Rarely have I experienced a summer so full of dramatic incidents. As I go through them one by one in the following, you will see what I mean. Most of the drama unfolded in June and July, but equity markets didn’t seem to notice until mid-August, and then behaved very erratically.
One of my favourite reads is The Credit Strategist by Michael Lewitt. When he published his July letter in early July, he couldn’t quite understand the audacity of the major equity markets around the world which, at that stage at least, chose to ignore the drama unfolding around them. I cannot resist the temptation to quote Michael:
“Please tell me this is all a nightmare and I am going to wake up to the visions of Goldilocks that I keep reading about.”
In addition to his formidable writing skills, Michael is known for his bearish bias but, over the years, he has been more right than wrong, which is why you would only ignore him at your own peril.
Michael wrote the words I quoted above in response to a succession of incidents which unfolded over the early summer months:
- China experienced one of the most dramatic corrections ever when the Shanghai Shenzhen CSI 300 Index lost more than 30%.
- Greece endured a real rollercoaster of a summer, one minute being ‘rescued’ only to fall to new depths the next.
- Puerto Rico went bust. Although bankruptcy has not been officially declared, few would argue that the country is not effectively bankrupt.
- Ukraine balanced on the verge of full blown civil war.
- The Middle East spun further out of control.
- Oil and other commodity prices fell significantly.
In addition to this unpleasantly long list of hiccups, a few other things happened which I will also comment on. Firstly, the Bank for International Settlements (BIS) published its 85th Annual Report, which is a must read for everyone in our industry and, secondly, I came across new evidence to support my long standing bullishness on the U.S. dollar, but more about that later.
Finally two of the grandest in our industry – Jeremy Grantham (founder of GMO) and Bill Gross (now of Janus Capital but for many years of PIMCO) – decided in early August that the summer was over, at least as far as they were concerned.
First Jeremy Grantham went public with a statement saying that equity market are ripe for a major decline in 2016. Only a few days later, Bill Gross did his utmost to outflank his ‘rival’ by saying that the world is lurching dangerously close to outright deflation. Both of those statements deserve a comment as well.
Absolute Return Partners: China misunderstood
Let’s begin in China. Between the 8th June and the 8th July Chinese equity markets went through a rather dramatic correction with the CSI 300 Index falling over 30%, prompting some to argue that it was the sign of a hard landing to come.

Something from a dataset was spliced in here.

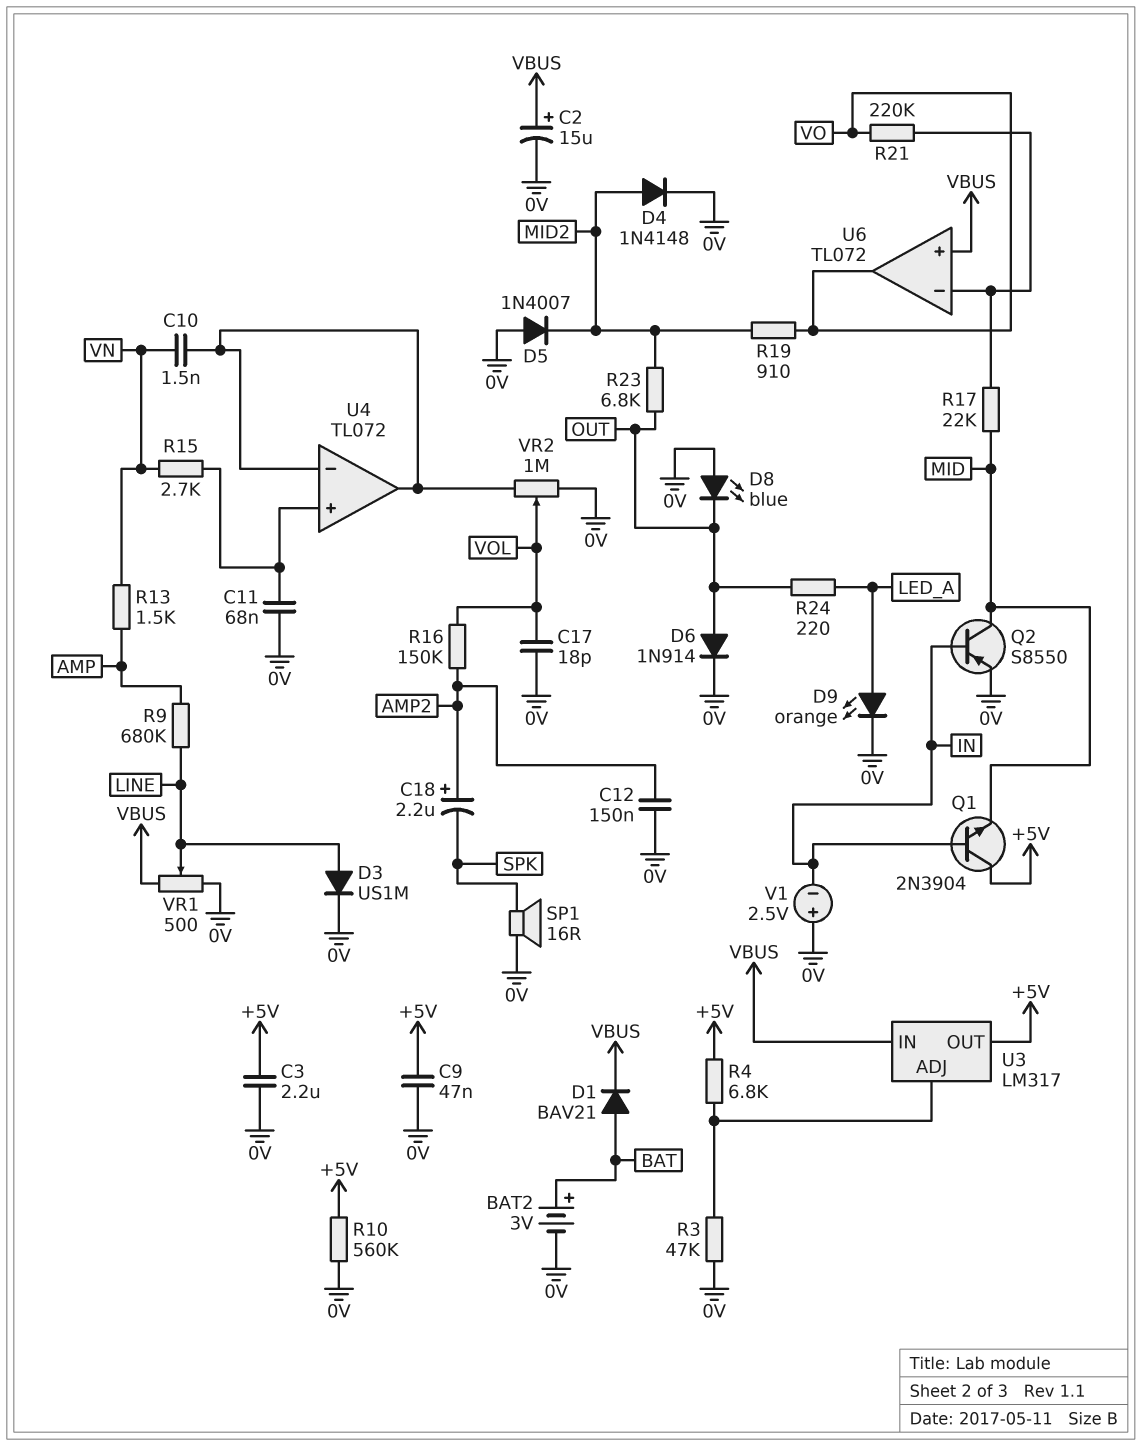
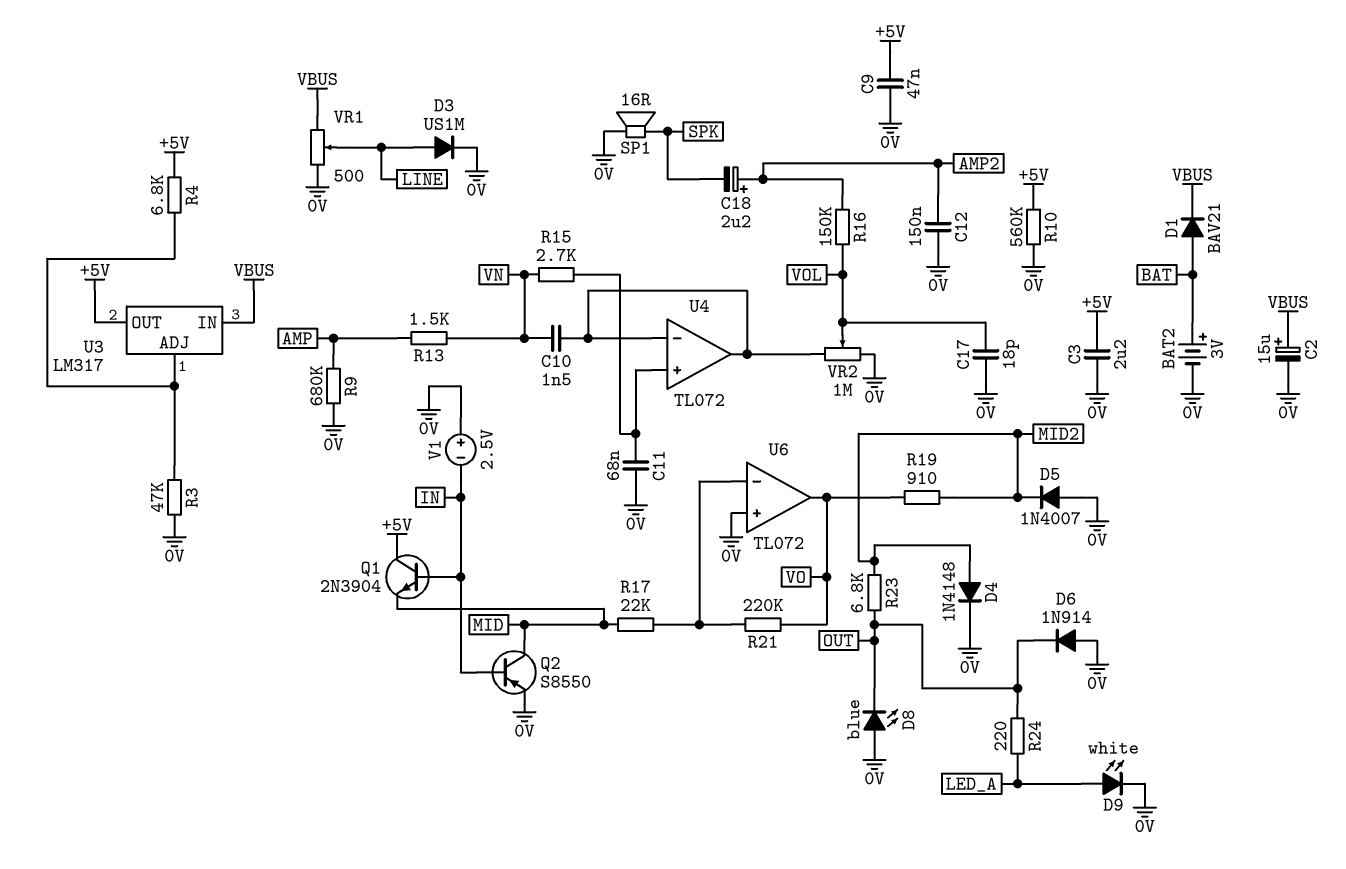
D6: diode 1N914 (A OUT, K 0V) -> diode 1N914 (A 0V, K OUT)
D9: LED orange (A LED_A, K 0V) -> LED white (A LED_A, K 0V)
R9: 680k (AMP, LINE) -> 680k (0V, AMP)
U6 pin in+: VBUS -> 0V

I don’t think so and will explain why but, before I do, I probably need to explain what the credit impulse is. The credit impulse is a term coined by Michael Biggs, then an economist at Deutsche Bank, when in 2008 he defined it as the change in new credit issued as a % of GDP. He showed that, in most countries, private sector demand (C+I) correlates very closely with the credit impulse and he argued that the important credit variable in terms of forecasting GDP growth is the change in the flow of credit, not the change in the stock of credit. When you look at chart 1, it is hard to disagree with him.

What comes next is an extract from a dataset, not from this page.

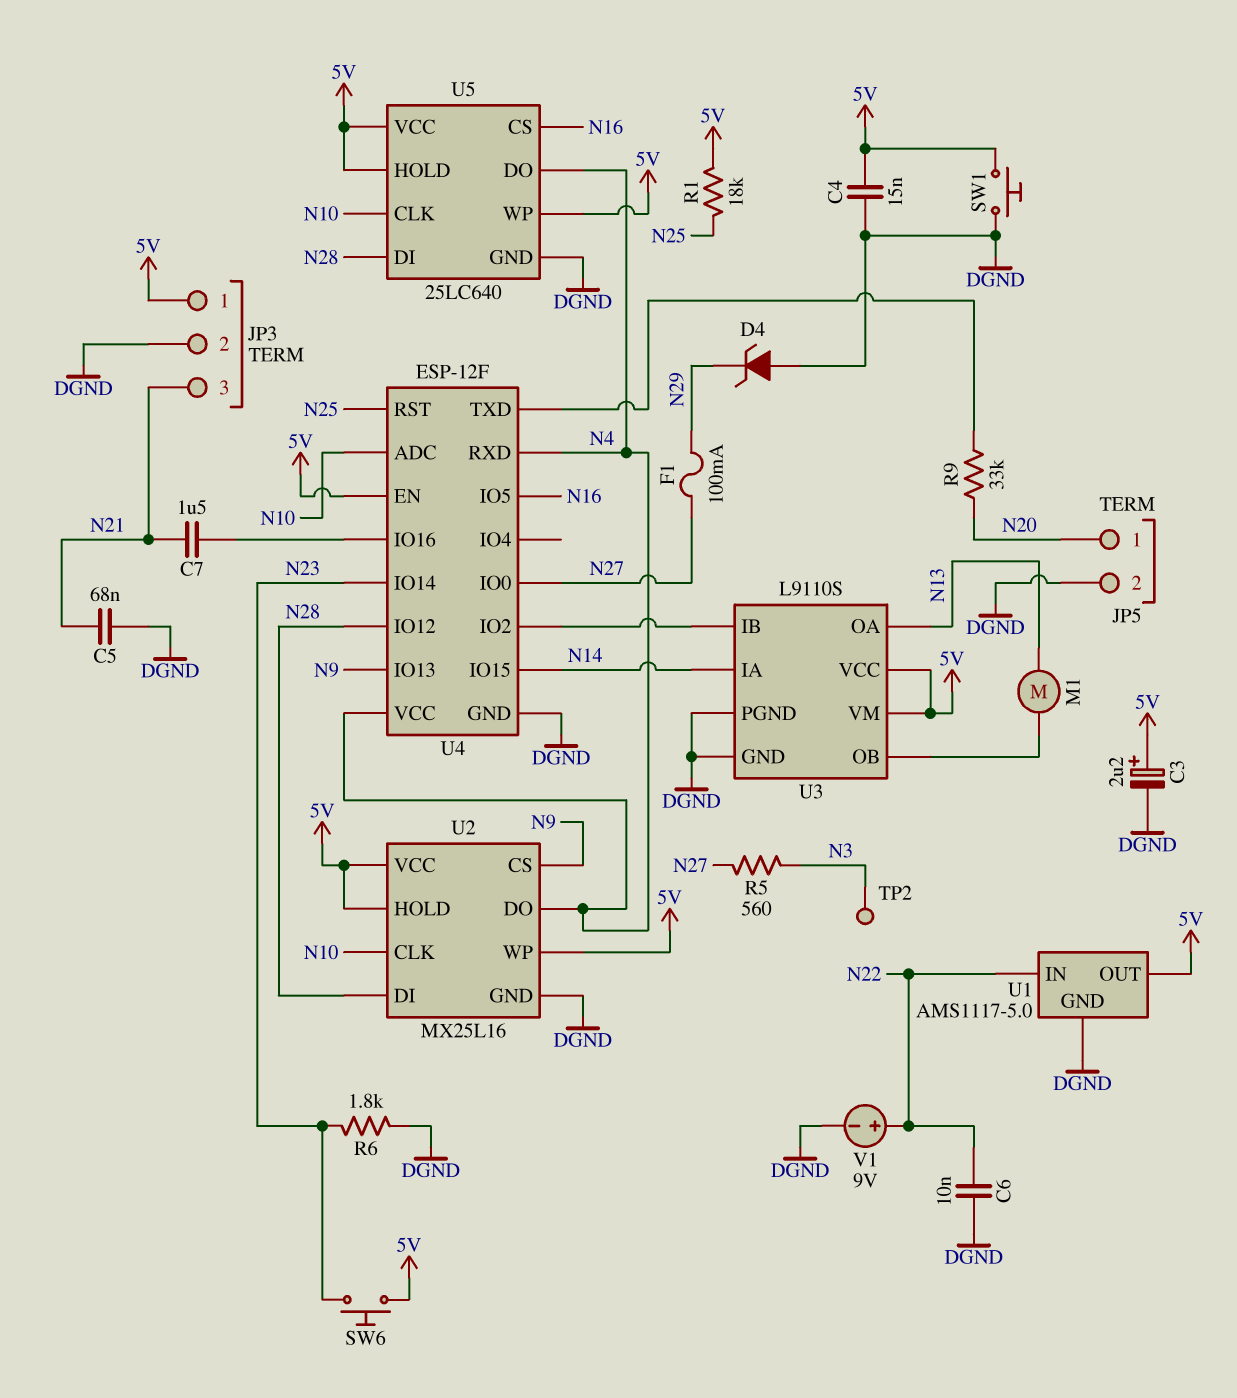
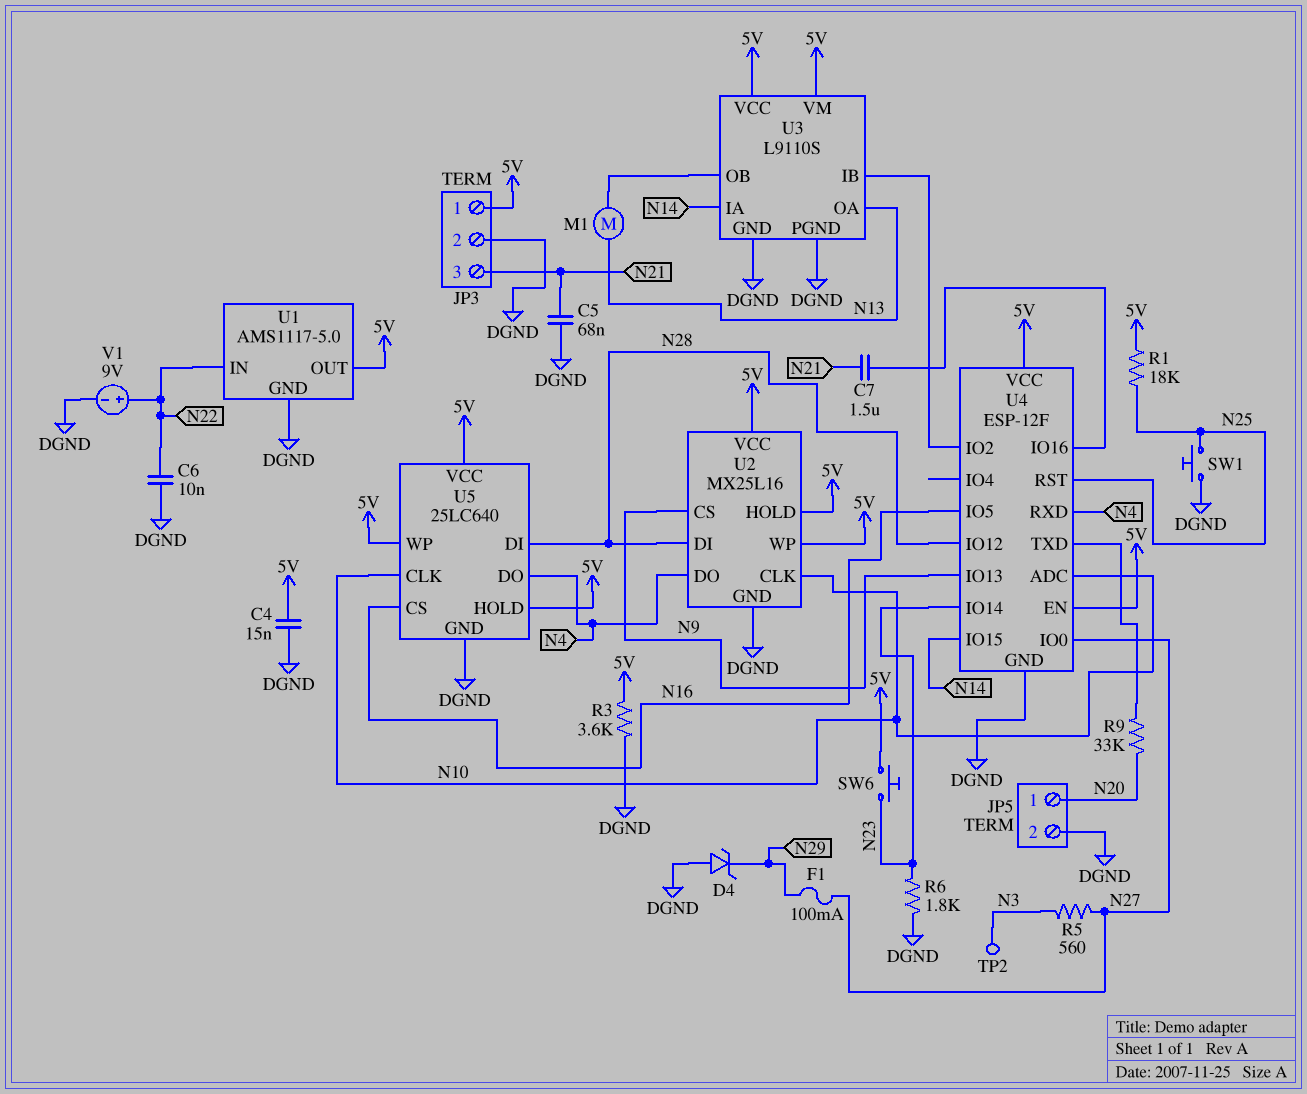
C3: 2.2uF (plus 5V, minus DGND) -> none
R3: none -> 3.6k (5V, DGND)
SW1: button (5V, DGND) -> button (DGND, N25)
U4 pin VCC: N4 -> 5V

Chart 1 dates back to 2008, which is not ideal; however, it does offer an unprecedented illustration of the unusually strong link between the credit impulse and domestic, private sector demand (which is highly correlated with GDP growth). Later on in this month’s letter I will look at how the credit impulse has performed more recently.

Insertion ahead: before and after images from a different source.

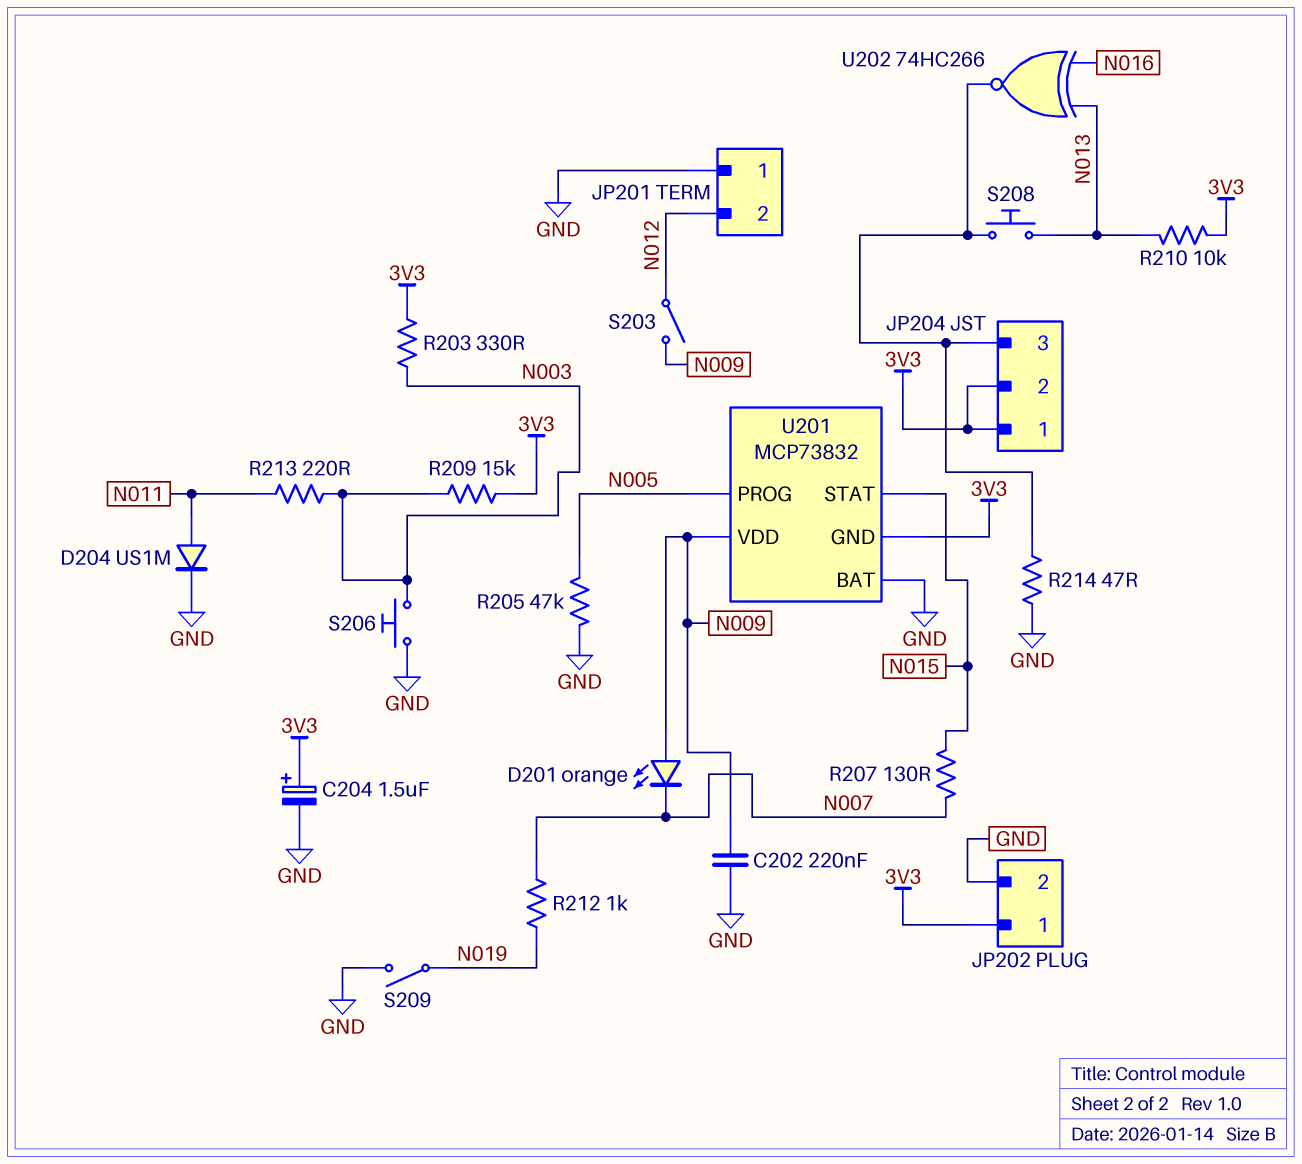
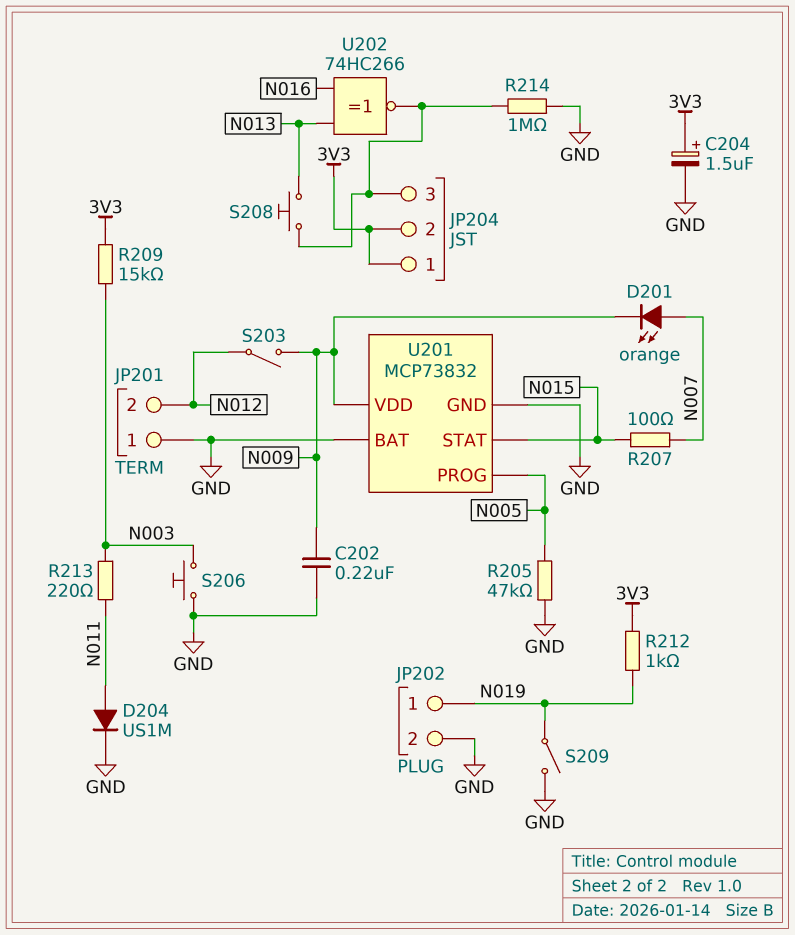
D201: LED orange (A N009, K N007) -> LED orange (A N007, K N009)
JP202 pin 1: 3V3 -> N019
R203: 330 (3V3, N003) -> none
R207: 130 (N007, N015) -> 100 (N007, N015)
R210: 10k (3V3, N013) -> none
R212: 1k (N007, N019) -> 1k (3V3, N019)
R214: 47 (GND, JP204/3) -> 1M (GND, JP204/3)
U201 pin GND: 3V3 -> GND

The reason all this is important as far as China is concerned is that the most recent reading of the credit impulse in China is not consistent with a hard landing. Although the reading did weaken months ago, it has actually strengthened marginally more recently (chart 2). I obviously cannot guarantee that the numbers haven’t been fudged but, assuming you can trust the stats, the Chinese economy is not likely to tank anytime soon. Something else must be driving the fall in Chinese equities.
What could that be? Have China’s banks over-extended themselves more recently? Central planning or not, as we all learned in 2008, a surge in shadow banking can lead to terrible things. Official bank assets in China have grown 3.4-fold since 2008 (from 200% to 290% of GDP), whilst shadow banking activities (off balance sheet lending) have grown 12-fold from just a couple of percent to about 25% of GDP. And the rapid growth in lending activities since 2008 has happened almost exclusively as a result of increased leverage in banks and not because savings have risen.
In fact, according to the People’s Bank of China, so much lending is not classified as lending in China that (i) official loan-to-deposit ratios dramatically underestimate real lending activities, and (ii) one should look at assets instead to obtain a more correct picture.
Or is it much simpler than that? The Chinese affinity for gambling is widely known and is tempting millions of Chinese to the casinos in Macau every year. This has been going on for many years and is not new. What is new is that gambling revenues in Macau have collapsed more recently, while the number of new brokerage accounts have exploded as Chinese equities have soared (chart 3).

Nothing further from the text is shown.